How long. Dean remembers that morning in exact, perfect detail. Varric had said to meet in the square at noon and so that left hours, hours, and he’d woken at dawn and washed himself, red-faced and hoping his uncle would have the usual hangover that kept him abed well past the two o’clock hour. Then he’d come to Sam in the tiny mud-spattered room they shared and woken him with a finger to his lips and they’d—all morning, while the city churned just outside the thin walls, and the appointed hour crawled closer. He’d fucked Sam, and Sam hadn’t come and had pushed him over onto his belly after he was done and fucked him right back, just as Dean had known he would, and he’d kissed all over Dean’s shoulders and covered his back and said, _take me_ , and Dean had known Sam meant into the Deep Roads, and Dean had said _no, Sammy,_ shaking, wanting— _it’s too dangerous, come on_ , and Sam had pushed into him and trapped Dean’s wrists against the blanket covering their awful straw-tick pallet and said against his ear, _I’m coming,_ like it was already decided, and Dean had shuddered and come again, and he’d shown up at the square with Anders at his left shoulder and Sam at his right, smug, and Varric had shrugged and said, _don’t slow us down, short stuff_ , to Sam, and the night before Sam got bitten by a darkspawn Sam had looked at him from his bedroll inches away in the camp and smiled, happy—unaccountably happy, like Sam almost never was.
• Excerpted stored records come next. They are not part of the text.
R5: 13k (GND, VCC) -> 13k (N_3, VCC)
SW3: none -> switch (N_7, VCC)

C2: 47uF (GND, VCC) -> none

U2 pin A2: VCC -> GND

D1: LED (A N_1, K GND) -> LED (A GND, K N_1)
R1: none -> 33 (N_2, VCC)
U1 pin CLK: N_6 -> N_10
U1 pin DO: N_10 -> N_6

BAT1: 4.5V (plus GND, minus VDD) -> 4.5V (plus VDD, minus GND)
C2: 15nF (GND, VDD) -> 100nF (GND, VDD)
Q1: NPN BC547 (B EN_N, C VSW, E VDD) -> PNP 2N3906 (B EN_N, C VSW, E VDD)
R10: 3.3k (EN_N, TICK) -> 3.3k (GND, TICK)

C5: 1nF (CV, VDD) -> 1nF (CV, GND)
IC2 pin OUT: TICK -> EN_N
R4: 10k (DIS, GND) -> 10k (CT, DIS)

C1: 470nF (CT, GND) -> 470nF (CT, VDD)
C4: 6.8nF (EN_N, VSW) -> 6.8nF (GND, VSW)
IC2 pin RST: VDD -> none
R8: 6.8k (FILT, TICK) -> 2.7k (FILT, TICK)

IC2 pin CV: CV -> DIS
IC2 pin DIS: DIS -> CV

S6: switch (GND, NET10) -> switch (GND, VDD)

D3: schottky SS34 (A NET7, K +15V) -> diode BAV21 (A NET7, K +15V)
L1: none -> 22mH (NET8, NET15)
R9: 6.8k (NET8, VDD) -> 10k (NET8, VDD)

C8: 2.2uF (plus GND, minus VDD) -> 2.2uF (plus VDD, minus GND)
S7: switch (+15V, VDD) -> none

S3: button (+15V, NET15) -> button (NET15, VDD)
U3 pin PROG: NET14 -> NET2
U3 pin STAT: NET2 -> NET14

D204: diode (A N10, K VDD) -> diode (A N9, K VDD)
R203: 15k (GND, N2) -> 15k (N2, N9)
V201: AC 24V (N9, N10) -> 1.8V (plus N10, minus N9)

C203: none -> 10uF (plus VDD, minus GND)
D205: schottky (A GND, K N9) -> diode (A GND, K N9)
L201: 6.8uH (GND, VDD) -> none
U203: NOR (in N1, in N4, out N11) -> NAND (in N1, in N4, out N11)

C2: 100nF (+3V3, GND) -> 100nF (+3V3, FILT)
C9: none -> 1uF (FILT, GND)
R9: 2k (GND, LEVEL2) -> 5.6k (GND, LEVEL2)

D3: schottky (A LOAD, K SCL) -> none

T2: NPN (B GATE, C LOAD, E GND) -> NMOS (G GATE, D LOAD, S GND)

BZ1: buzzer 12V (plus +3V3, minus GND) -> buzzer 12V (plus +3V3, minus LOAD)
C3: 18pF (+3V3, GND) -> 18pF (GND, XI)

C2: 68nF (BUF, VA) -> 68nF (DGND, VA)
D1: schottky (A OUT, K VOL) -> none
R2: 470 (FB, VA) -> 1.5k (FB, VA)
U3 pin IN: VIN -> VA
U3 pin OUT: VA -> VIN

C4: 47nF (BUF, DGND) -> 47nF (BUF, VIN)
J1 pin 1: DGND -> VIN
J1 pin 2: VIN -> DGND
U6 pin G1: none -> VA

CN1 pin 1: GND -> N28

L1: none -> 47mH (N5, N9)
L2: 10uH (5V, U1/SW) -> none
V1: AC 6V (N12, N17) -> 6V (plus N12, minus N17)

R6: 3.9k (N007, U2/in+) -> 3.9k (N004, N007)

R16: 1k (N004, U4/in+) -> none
Sam swallows, in the face of Dean’s silence. "Really," he says, but not like he’s asking. He grips at Dean’s ass, pulling the cheeks apart, dragging him in so his dick smears wet all over Sam’s stomach, and then lifts up on one elbow and kisses Dean—soft, soft, lips pulling slow and easy, like a winter morning with only snow outside and no responsibility to anyone but this.

No one could ever be what Sam was, to Dean. He’s screwed around with Isabela, a few times, deep in their cups at the Hanged Man and nothing waiting for either of them, but it meant nothing—she slapped his ass when he was done and said _well done, soldier_ , and he laughed, and left her there and didn’t think about it outside of that room. Once, with Fenris, when they were so piss-drunk on wine he didn’t even remember what had happened, other than an impression of lyrium-brightness, and a mouth on his throat. Not something they’ve spoken of since. He doesn’t know what Sam’s done, at Weisshaupt or on the roads between here and there, and he doesn’t care because what matters is that Sam’s in his bed. Whether Sam will be here in the morning, whether he’s deserted or if there’s some other quest waiting, some new hardship that’ll sweep them both away—he can't think about that, right now. Not when he has this in front of him.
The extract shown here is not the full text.